I lay in beside with my 9-year old Clare at bedtime.
Something serious is troubling her. We’ve had several in-depth discussions about it already, but apparently she’s still distressed.
Clare: Mommy, will there ever be a time when I can have any control over my life?
Me: All I want to do is put a hutch on your desk so there’ll be room for your stuff! Just one little, hutch with shelves for your books and your papers and your tchochkis, for Godsakes. It’s not like we’re moving you to the Seventh Ring of Hades, or trying to sell you to Guatemalan goat herders!
A martyred silence.
Clare: If I get a hutch then I can’t have my corkboard.
Me: We can move your corkboard.
Clare: (teary-eyed) You want to take away my corkboard!
Me: You know how you and Nonna (Italian for grandma) are both … let’s say… sensitive people.
Clare: (suspicious) Yeah.
Me: Well, when your Nonna was five, she had to go to the hospital because she had spinal meningitis and it was during World War II and they wouldn’t let parents stay with their kids in the hospital then, so Nonna worried her family was going to move to another city like LENINGRAD without her, so she kept getting out of her hospital bed trying to escape.
But a monstrous Army Nurse with huge breasts, which probably concealed brass knuckles and a garrote, would give chase, telling Nonna if she got out of bed again, she’d flay her alive.
(Army nurses were to the ’40s what American Gladiators were to the ’90s) But Nonna got out one last time and had made it to the elevators when one of them opened. And guess who was inside?
Clare: (a whisper) The army nurse.
Me: The very same. She leapt from the elevator and chased Nonna to her room. Nonna, terrified, ran in and jumped straight out her window, which was on the second floor. She broke her back in two places and had to wear a body cast for months.
Clare: What’s your point?
Me: All I want to do is put a hutch on your desk when you could be in a body cast!
Clare is pensive. Obviously deeply affected by this observation.
Clare: I still don’t like that you turned my closet door around backwards when you painted my room, because I can’t see what’s inside the closet at night and I get scared that.

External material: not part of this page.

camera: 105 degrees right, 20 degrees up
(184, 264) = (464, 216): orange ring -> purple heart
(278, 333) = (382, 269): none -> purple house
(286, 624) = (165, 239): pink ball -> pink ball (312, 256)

Me: A hutch might be in there, ready to jump your desk?
Clare: That’s not funny.
Me: And what would Josh Hutcherson be without his Hutch? Josh Er Son?
Clare: I don’t think he’s cute, Mom, okay? Let’s just be clear about that.
I spy the book we’ve been reading about Historical Disasters on the floor.
Me: How do you think all those people who couldn’t get into the lifeboats survived the sinking of the Titanic?
Clare: I know you’ll tell me.
Me: They clung to the hutches. The freakin’ hutches saved their lives!
Clare: You’re crazy.
Me: Crazy like a fox. I have a hutch you’ll like the hutch.
Clare: Give me a hug, Mommy.
As I hug her, she whispers in my ear.
Clare: No. Freakin’. Hutch.
My daughter cackles in glee. She owns me.
8 thoughts on “Doesn’t She Know She Could Be In A Body Cast?”
I absolutely love your stories. I don’t have kids yet, but when we do…I’m totally being real with them like you. No baby talk or crap bribes. 🙂
Hi Jodi — Thanks for trying to vote. I hate the voting thing. It makes me feel like I’m perpetually running for Miss America — and I hate putting the Vaseline on my teeth to brighten my smile! t
Also, tried to vote for ya…but that link wouldn’t take me to their site.
Thanks for the plug Shannon! I totally relate to your convo with Clare, my elder and I often have similar chat’s regarding control related to fears to power struggle, etc. Hugs always help 🙂
The hugs help me too. They are in a really yummy, huggable phase right now. xo
Out of the mouthes of babes!
Yes, they always keep me on my toes.
Sorry, I’m with Clare on this one. I’m still sore about my parents picking out my bedroom furniture when I was 9.